Configuration
=============

`aioscraper` ships sane defaults but exposes configuration for sessions, scheduling, execution, and pipeline dispatching.

You can build a :class:`Config <aioscraper.config.models.Config>` and pass it to :class:`AIOScraper <aioscraper.core.scraper.AIOScraper>` via ``AIOScraper(config=...)``, or override values via :ref:`environment variables <cli-configuration>`.
The CLI reads well-known environment variables (for example ``SESSION_REQUEST_TIMEOUT``, ``SCHEDULER_CONCURRENT_REQUESTS``, ``EXECUTION_TIMEOUT``, ``PIPELINE_STRICT``) and applies them before launching the scraper.
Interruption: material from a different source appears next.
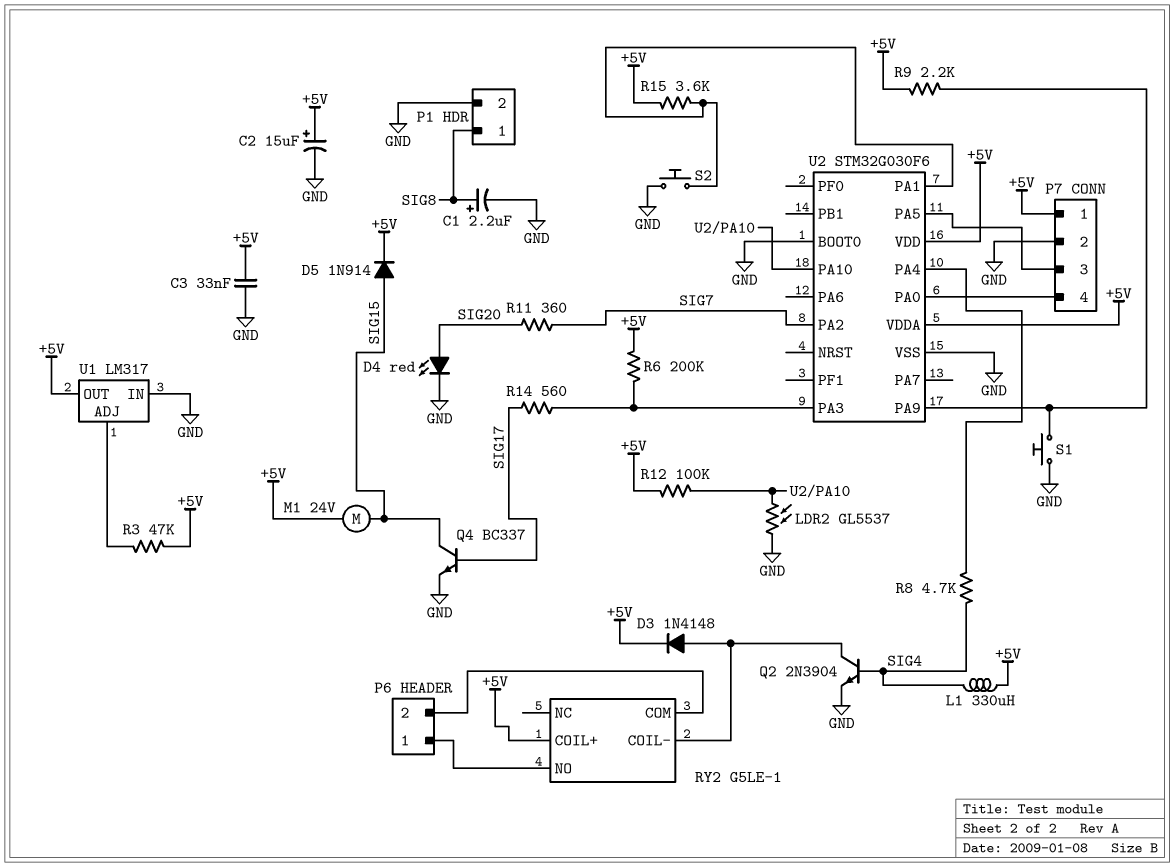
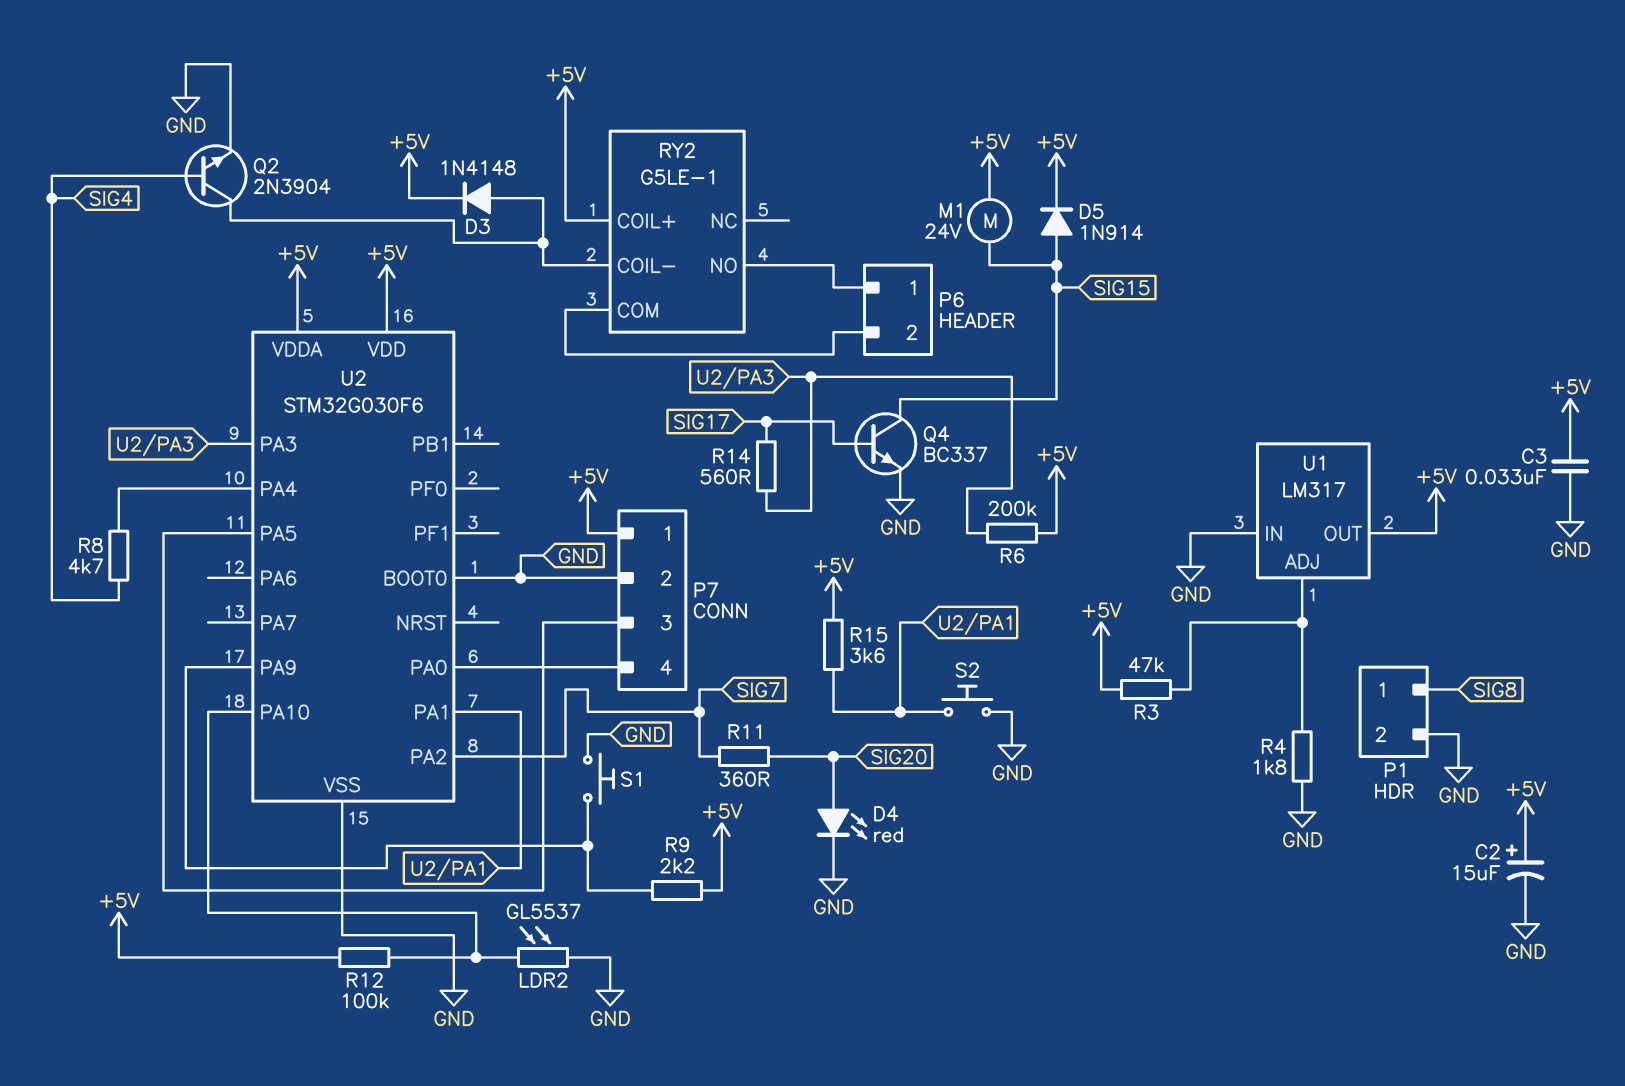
C1: 2.2uF (plus SIG8, minus GND) -> none
L1: 330uH (+5V, SIG4) -> none
R4: none -> 1.8k (GND, U1/ADJ)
The HTTP client is chosen at runtime: ``aiohttp`` is used when installed, otherwise ``httpx``. Install one of the extras from :doc:`/installation` so requests can be executed.
Set :class:`SessionConfig.http_backend <aioscraper.config.models.SessionConfig>` (or ``SESSION_HTTP_BACKEND``) to a value from :class:`HttpBackend <aioscraper.config.models.HttpBackend>` if you want to force one client even when both are available.


.. code-block:: python

    import logging
    from aioscraper import AIOScraper, run_scraper
    from aioscraper.config import (
        Config,
        SessionConfig,
        SchedulerConfig,
        ExecutionConfig,
        PipelineConfig,
        RateLimitConfig,
    )

    config = Config(
        session=SessionConfig(
            timeout=20,
            rate_limit=RateLimitConfig(default_interval=0.05),
            ssl=True,
            proxy="http://localhost:8080",
        ),
        scheduler=SchedulerConfig(
            concurrent_requests=32,
            pending_requests=4,
            close_timeout=0.5,
            ready_queue_max_size=1000,
        ),
        execution=ExecutionConfig(
            timeout=60,
            shutdown_timeout=0.5,
            shutdown_check_interval=0.1,
            log_level=logging.WARNING,
        ),
        pipeline=PipelineConfig(strict=False),
    )


    async def main():
        scraper = AIOScraper(config=config)
        await run_scraper(scraper)

Graceful shutdown
-----------------

- ``execution.timeout`` - overall budget (``None`` by default, i.e. no total limit); on expiry the runner logs at ``execution.log_level`` and cancels all tasks.
- ``execution.shutdown_timeout`` - grace period after SIGINT/SIGTERM/timeout before hard cancelling in-flight work.
- ``execution.shutdown_check_interval`` - pause between drain checks while waiting for the scheduler/queue to empty.
- Signals: first SIGINT/SIGTERM initiates shutdown, second triggers force-exit. Lifespan is shielded so cleanup still runs.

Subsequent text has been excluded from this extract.